Extrahepatic Cholangiocarcinoma: What the Surgeon Needs to Know
Radiographics. 2018 Nov-Dec;38(7):2019-2020. doi: 10.1148/rg.2018180067.
Itri JN1, de Lange EE1.
The full digital presentation is available online. Both intra- and extrahepatic cholangiocarcinomas (CCAs) have a relatively poor prognosis, with the prognosis being slightly better for patients with extrahepatic tumors, with a 30% 5-year survival rate for patients with tumors that are localized. A variety of methods have been used to categorize extrahepatic CCAs on the basis of location and growth pattern. Extrahepatic CCAs are categorized as hilar/perihilar (eg, Klatskin tumor) or distal (eg, tumor arising distal to the origin of the cystic duct).
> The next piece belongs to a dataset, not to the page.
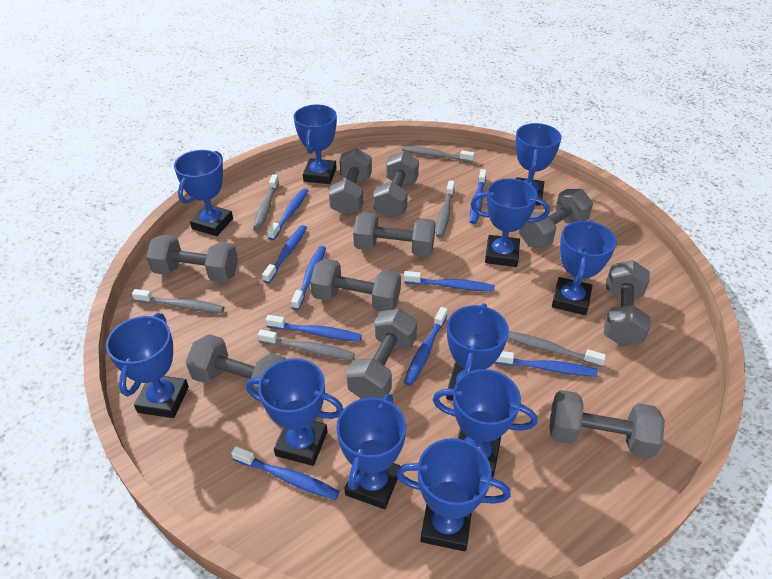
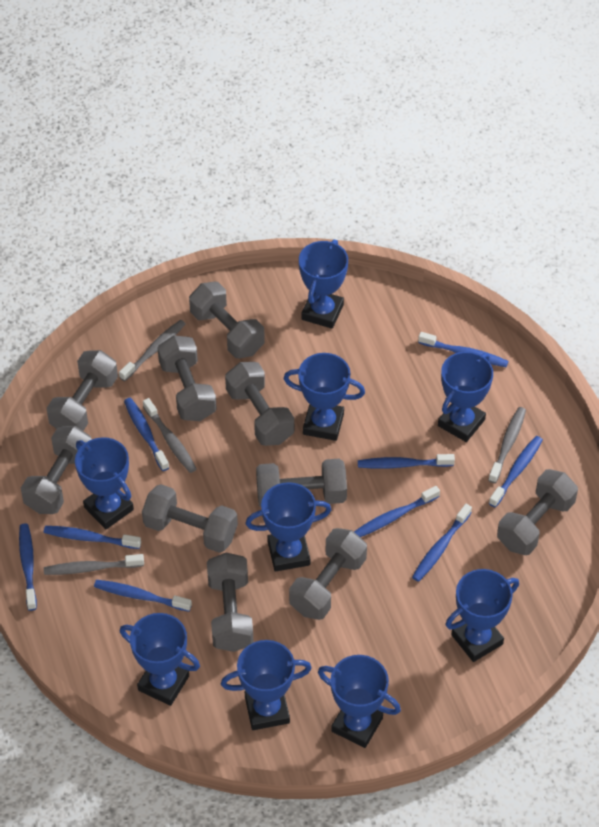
blue trophy: 11 -> 9
grey toothbrush: 6 -> 4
The hilar/perihilar tumors originate at the confluence of the left and right hepatic ducts and form approximately 50%–60% of all CCAs, while distal tumors account for approximately 10%–20% of cases. Although surgery is the most effective treatment of CCAs, only a minority of tumors are considered resectable, as most are too advanced for resection at the time of patient presentation. However, resectability rates have increased over the years, largely owing to the use of aggressive operative strategies, broadening of the resectability criteria, and improved imaging techniques for preoperative tumor assessment and surgical planning. In this online presentation, we discuss the role of MRI in determining the surgical resectability of CCAs, focusing specifically on extrahepatic tumors, with particular attention to hilar/perihilar lesions.